Pour un accès à une information bio-bibliographique sur le poète, on pourra consulter le site catedramdelibes.com/archivos/000828.html

ii En guise de clin d’œil, ses attaches catalanes transparaissent au détour d’un poème intitulé « Memorial para mi único agravio » [Monument à mon unique peine, p. 26], rappel amusé du très célèbre Memorial de agravios (Memorial de Greuges) de 1885 adressé au roi par des Catalans, force vive d’une nation dont ils se sentaient oubliés. De même l’Italie apparaît au milieu du chemin poétique de l’auteur, « Nel mezzo del cammin » (p.57).

iii Umberto Eco, Dire presque la même chose. Expériences de traduction, Paris, Bernard Grasset, 2007. Traduction de Myrien Bouzaher (Milan, Bompiani, 2003 pour la version italienne).

iv Le poème « C’est de la part de qui ? » s’achève ainsi :

(Je parle au pluriel pour faire semblant de n’être pas si seul,

ou c’est peut-être que cette nuit je suis tout le monde) ». (p. 35)

v Ainsi, il déclare dans les « commentaires de Charmes », écrits à la suite de la lecture annotée qu’en fit Alain : « Mes vers ont le sens qu’on leur prête. Celui que je leur donne ne s’ajuste qu’à moi, et n’est opposable à personne. C’est une erreur contraire à la nature de la poésie, et qui lui serait mortelle même, que de prétendre qu’à tout poème correspond un sens véritable, unique, et conforme ou identique à quelque pensée de l’auteur ». (Cité dans Œuvres, T.I, édition établie par Jean Hytier, Paris, Gallimard NRF, 1957, p. 1509, Collection Pléiade.)
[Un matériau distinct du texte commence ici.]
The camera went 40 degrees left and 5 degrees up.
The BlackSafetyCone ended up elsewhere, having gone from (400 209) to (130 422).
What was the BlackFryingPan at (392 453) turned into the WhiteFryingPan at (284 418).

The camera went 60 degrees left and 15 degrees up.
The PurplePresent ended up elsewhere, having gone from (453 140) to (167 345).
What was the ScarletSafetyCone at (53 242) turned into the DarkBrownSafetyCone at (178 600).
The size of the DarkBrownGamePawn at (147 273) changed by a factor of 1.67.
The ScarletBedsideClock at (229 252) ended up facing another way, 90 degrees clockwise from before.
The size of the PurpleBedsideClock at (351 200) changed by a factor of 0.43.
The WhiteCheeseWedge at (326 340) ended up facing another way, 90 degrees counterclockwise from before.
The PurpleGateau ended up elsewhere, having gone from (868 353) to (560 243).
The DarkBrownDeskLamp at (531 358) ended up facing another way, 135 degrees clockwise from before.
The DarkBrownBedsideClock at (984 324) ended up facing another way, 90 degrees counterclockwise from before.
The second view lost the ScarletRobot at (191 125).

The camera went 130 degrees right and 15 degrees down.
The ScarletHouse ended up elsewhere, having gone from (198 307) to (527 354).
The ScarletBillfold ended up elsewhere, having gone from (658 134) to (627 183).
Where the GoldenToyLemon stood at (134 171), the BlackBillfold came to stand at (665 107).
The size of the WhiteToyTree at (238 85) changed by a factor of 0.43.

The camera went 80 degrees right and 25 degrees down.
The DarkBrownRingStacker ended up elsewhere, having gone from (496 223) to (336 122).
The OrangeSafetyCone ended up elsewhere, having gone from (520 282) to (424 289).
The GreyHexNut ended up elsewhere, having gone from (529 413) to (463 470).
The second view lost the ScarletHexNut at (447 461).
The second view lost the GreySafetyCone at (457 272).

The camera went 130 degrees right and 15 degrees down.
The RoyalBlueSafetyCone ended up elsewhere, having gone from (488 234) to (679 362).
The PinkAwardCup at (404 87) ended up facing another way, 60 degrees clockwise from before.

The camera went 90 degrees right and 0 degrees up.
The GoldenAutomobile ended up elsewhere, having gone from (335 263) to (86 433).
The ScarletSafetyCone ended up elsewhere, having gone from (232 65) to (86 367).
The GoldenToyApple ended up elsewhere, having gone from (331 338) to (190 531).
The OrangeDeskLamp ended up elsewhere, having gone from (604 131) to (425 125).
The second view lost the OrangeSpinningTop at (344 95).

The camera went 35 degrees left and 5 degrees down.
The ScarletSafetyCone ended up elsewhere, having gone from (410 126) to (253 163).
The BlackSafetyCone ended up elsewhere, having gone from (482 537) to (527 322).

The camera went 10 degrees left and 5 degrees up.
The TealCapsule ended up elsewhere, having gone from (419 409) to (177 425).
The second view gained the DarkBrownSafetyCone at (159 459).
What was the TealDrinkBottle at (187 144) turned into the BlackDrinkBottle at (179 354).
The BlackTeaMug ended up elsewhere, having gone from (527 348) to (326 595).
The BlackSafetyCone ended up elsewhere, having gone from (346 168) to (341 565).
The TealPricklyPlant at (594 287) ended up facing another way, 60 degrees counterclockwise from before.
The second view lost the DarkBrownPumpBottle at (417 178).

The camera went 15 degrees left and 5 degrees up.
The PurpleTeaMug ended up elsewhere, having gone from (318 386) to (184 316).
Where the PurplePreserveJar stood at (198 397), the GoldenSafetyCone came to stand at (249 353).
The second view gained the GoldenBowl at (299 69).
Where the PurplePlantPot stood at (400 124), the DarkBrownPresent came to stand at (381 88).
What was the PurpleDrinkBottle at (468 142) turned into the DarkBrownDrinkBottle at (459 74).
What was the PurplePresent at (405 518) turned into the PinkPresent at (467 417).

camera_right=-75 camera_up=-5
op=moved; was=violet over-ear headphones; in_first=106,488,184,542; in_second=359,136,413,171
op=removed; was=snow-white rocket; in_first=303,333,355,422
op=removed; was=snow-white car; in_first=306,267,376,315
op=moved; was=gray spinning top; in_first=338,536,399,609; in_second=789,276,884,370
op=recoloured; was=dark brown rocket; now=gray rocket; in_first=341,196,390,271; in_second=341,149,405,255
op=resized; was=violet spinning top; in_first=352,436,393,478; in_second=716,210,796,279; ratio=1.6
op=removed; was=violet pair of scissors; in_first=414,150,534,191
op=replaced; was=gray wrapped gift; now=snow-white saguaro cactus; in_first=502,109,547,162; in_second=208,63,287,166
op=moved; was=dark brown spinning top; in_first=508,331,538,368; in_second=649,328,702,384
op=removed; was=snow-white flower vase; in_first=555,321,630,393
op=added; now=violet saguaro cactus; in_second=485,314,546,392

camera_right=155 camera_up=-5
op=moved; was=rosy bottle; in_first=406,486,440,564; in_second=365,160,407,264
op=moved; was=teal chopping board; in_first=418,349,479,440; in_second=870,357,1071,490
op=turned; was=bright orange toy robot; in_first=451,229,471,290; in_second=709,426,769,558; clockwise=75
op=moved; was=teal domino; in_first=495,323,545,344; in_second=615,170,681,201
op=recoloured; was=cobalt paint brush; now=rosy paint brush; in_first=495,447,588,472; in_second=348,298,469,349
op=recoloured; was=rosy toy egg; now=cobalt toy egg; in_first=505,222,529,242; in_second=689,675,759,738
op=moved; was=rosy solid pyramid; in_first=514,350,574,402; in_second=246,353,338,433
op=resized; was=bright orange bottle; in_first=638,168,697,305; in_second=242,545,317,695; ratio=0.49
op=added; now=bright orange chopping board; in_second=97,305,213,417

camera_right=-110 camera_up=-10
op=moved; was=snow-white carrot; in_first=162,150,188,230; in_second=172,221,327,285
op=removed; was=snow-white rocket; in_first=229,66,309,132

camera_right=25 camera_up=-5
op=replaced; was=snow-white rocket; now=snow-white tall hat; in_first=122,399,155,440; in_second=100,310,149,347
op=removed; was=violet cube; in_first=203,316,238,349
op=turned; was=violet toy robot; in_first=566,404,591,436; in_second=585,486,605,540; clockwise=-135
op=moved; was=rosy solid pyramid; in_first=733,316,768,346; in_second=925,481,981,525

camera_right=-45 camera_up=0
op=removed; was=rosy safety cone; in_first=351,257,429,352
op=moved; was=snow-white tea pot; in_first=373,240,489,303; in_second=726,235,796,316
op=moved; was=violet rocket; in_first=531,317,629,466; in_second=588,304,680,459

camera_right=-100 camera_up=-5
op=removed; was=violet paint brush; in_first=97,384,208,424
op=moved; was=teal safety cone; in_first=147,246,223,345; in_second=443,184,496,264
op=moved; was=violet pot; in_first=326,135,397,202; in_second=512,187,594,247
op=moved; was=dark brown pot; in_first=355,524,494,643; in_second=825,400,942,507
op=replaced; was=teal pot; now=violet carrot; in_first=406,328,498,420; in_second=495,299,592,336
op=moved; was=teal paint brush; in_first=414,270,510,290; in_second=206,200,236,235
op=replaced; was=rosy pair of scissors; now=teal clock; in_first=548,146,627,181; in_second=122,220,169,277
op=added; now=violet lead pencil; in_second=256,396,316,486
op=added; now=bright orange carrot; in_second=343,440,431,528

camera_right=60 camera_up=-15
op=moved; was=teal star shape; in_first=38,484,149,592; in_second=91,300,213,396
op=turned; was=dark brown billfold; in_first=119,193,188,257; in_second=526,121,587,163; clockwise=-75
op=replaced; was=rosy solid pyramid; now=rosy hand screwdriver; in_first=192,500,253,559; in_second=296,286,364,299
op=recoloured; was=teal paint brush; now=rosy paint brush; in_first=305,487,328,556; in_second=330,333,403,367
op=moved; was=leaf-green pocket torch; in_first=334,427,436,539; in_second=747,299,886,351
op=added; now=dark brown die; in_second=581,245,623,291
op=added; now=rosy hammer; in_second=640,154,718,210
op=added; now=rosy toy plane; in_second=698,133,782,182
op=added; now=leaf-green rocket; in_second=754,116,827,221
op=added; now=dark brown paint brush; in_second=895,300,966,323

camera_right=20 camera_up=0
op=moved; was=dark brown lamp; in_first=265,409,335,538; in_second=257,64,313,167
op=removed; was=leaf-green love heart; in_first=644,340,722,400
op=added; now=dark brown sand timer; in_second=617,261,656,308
vi On pourrait cependant penser que par cette traduction Breton a voulu faire écho aux gravures « Sueños y mentiras de Franco » de Picasso, qui furent traduites en français « Songes et mensonges de Franco ». Cela illustre, me semble-t-il, la difficulté supplémentaire inhérente à la poésie où le signifiant peut tendre des pièges absents dans tout autre contexte. Je remercie vivement Hélène Perrin d’avoir attiré mon attention sur cette coïncidence.

vii Cf. Entre autres titres de cet auteur, Pour une critique des traductions : John Donne, Paris, Gallimard, 1995, Collection « NRF », notamment les pages 39-40.